2.8.3 Correlating gene expression profiles with
CO2 treatment and OA-affected behaviours
To analyse the correlation between gene expression and behavioural
traits of squid across CO2 treatments, we employed
weighted gene co-expression network analysis (WGCNA) followed by
canonical correlation analysis (CCA) on the CNS and eyes, separately
(Figure 1). Refer to Supplementary Text S3 for a detailed description of
the methods for gene co-expression network construction and module
detection, module eigengene correlation with behavioural traits, module
membership vs gene significance, and identification of hub genes
(Figures S3 – S21, Tables S1 and S2). Briefly, the gene-level counts
from DESeq2 (v1.30.1) (Love et al., 2014) were used in the WGCNA
package (v1.70-3) (Langfelder & Horvath, 2008) to construct a
co-expression network and detect modules of genes. A module eigengene
was calculated for each module of genes, representing the gene
expression profiles of that module. CCA using package CCA (v1.2.1)
(González et al., 2008) was used to explore the correlations
between the two sets of variables from the same individual squid: ME set
= module eigengenes from each module; traits set = CO2 level (current-day or elevated) and behavioural traits (active time (s),
distance (cm), speed (cm/s), time in Zone A (s), whether the squid
displayed an exploratory/aggressive interaction (yes/no), number of
exploratory/aggressive interactions). For those modules identified by
CCA to be correlated with each trait, the Pearson correlation of module
membership (MM, higher value indicates the gene is more highly connected
to the given module) and gene significance (GS, higher value indicates a
more biologically relevant gene) was calculated (Langfelder & Horvath,
2008). A correlation of GS and MM imply that genes more highly connected
with a given module also tend to be more highly correlated with the
given trait, providing another measure for the importance of this module
with the given trait (Langfelder & Horvath, 2008). This identified the
final modules of interest, within which the MM and GS values of each
gene were used as a screening method to identify biologically relevant,
highly interconnected hub genes (Fuller et al., 2007; Horvath &
Dong, 2008; Langfelder & Horvath, 2008), i.e. to find genes correlated
with CO2 treatment and each behavioural trait. Hub genes
were defined as those genes within the final modules of interest with a
very strong correlation with the module (MM > 0.8) and a
moderate correlation with the given trait (GS > 0.4).

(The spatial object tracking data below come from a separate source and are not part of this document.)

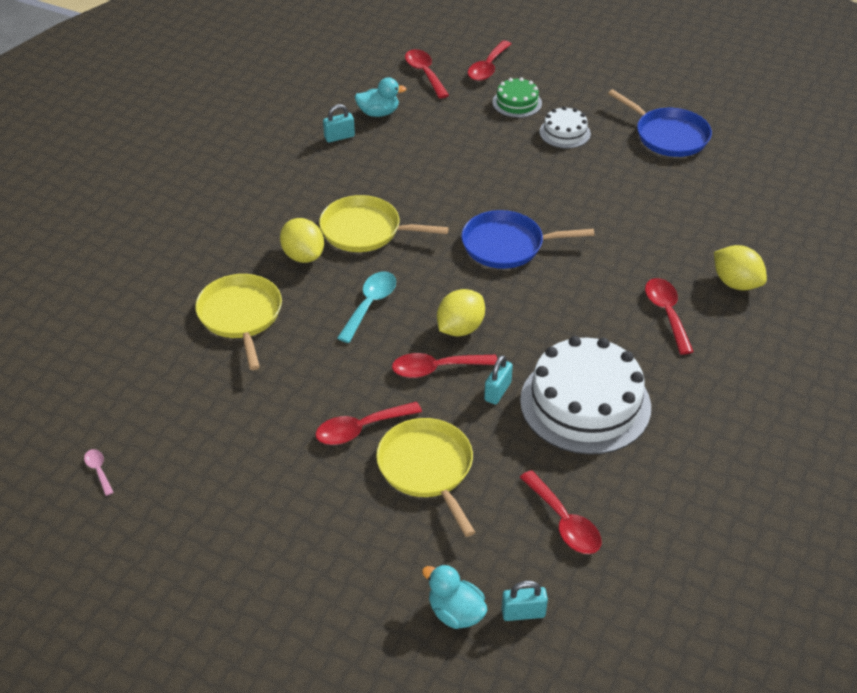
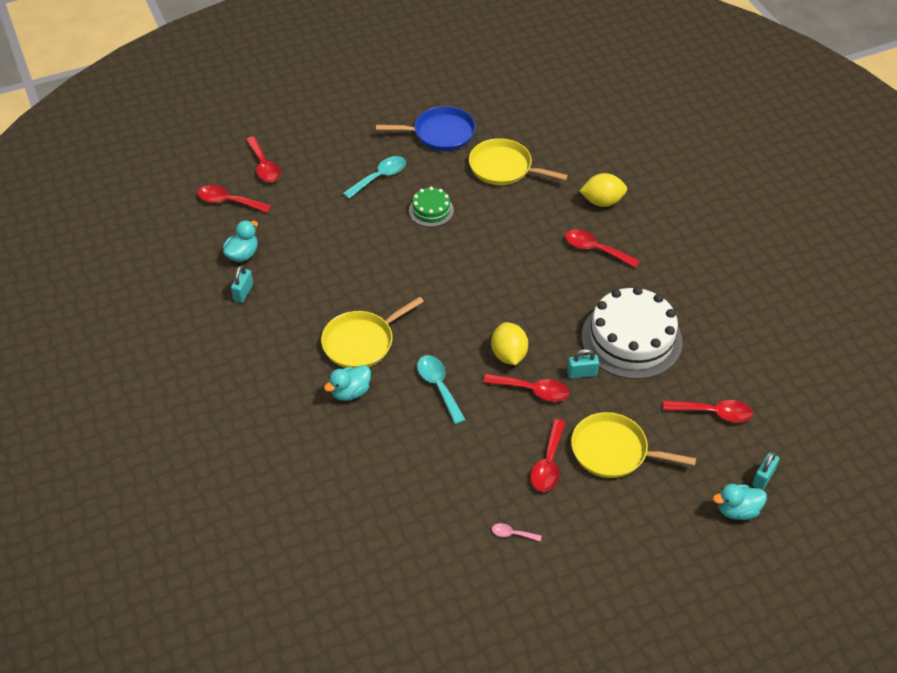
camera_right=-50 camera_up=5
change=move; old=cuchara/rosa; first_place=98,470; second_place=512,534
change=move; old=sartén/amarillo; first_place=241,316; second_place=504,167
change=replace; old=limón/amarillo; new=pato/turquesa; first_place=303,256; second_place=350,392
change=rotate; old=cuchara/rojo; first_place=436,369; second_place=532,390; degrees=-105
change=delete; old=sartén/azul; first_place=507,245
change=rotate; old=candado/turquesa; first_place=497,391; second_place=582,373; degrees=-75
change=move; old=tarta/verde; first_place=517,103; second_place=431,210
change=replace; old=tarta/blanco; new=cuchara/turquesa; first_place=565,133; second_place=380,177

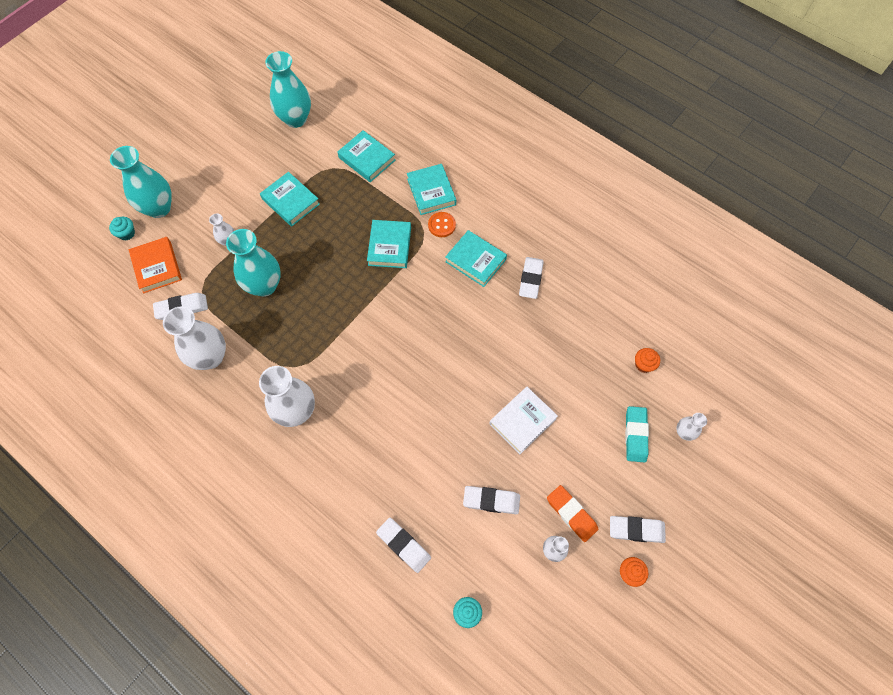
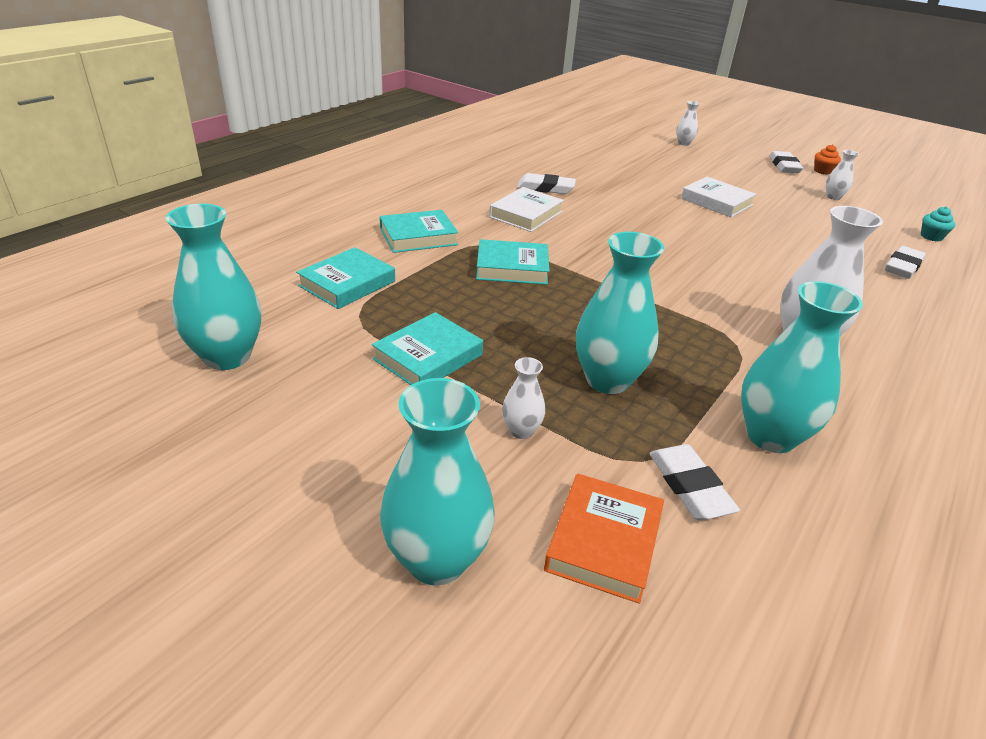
camera_right=-95 camera_up=-30
change=delete; old=magdalena/turquesa; first_place=126,233
change=rotate; old=libro/naranja; first_place=157,267; second_place=604,542; degrees=-45
change=recolor; old=florero/blanco; new=florero/turquesa; first_place=210,357; second_place=770,436
change=delete; old=botón/naranja; first_place=441,225
change=recolor; old=libro/turquesa; new=libro/blanco; first_place=475,260; second_place=526,214
change=delete; old=goma de borrar/blanco; first_place=491,500
change=delete; old=goma de borrar/naranja; first_place=571,514
change=delete; old=goma de borrar/turquesa; first_place=635,435
change=delete; old=magdalena/naranja; first_place=643,364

All hub genes for CO2 treatment were compared across
tissues to identify hub genes for CO2 treatment that are
CNS-specific, eyes-specific or found in both tissues. Hub genes for
CO2 treatment that were also a hub gene for one or more
behavioural traits were identified as genes correlated with the
associated OA-induced behavioural change. Finally, functional enrichment
analysis was used for the CNS-specific CO2 treatment hub
genes that were also hub genes for all three activity traits in the CNS
using over-representation analysis (ORA) in clusterProfiler (v3.18.1)
(Yu et al., 2012) with the hypergeometric test. This determined
if any GO terms were significantly over-represented within the list of
hub genes. All other groups of CO2 treatment hub genes
had 25 or fewer genes and thus ORA was not used. P-values were adjusted
for multiple comparisons using the Benjamini-Hochberg method and a
significance threshold of padj < 0.05 was used.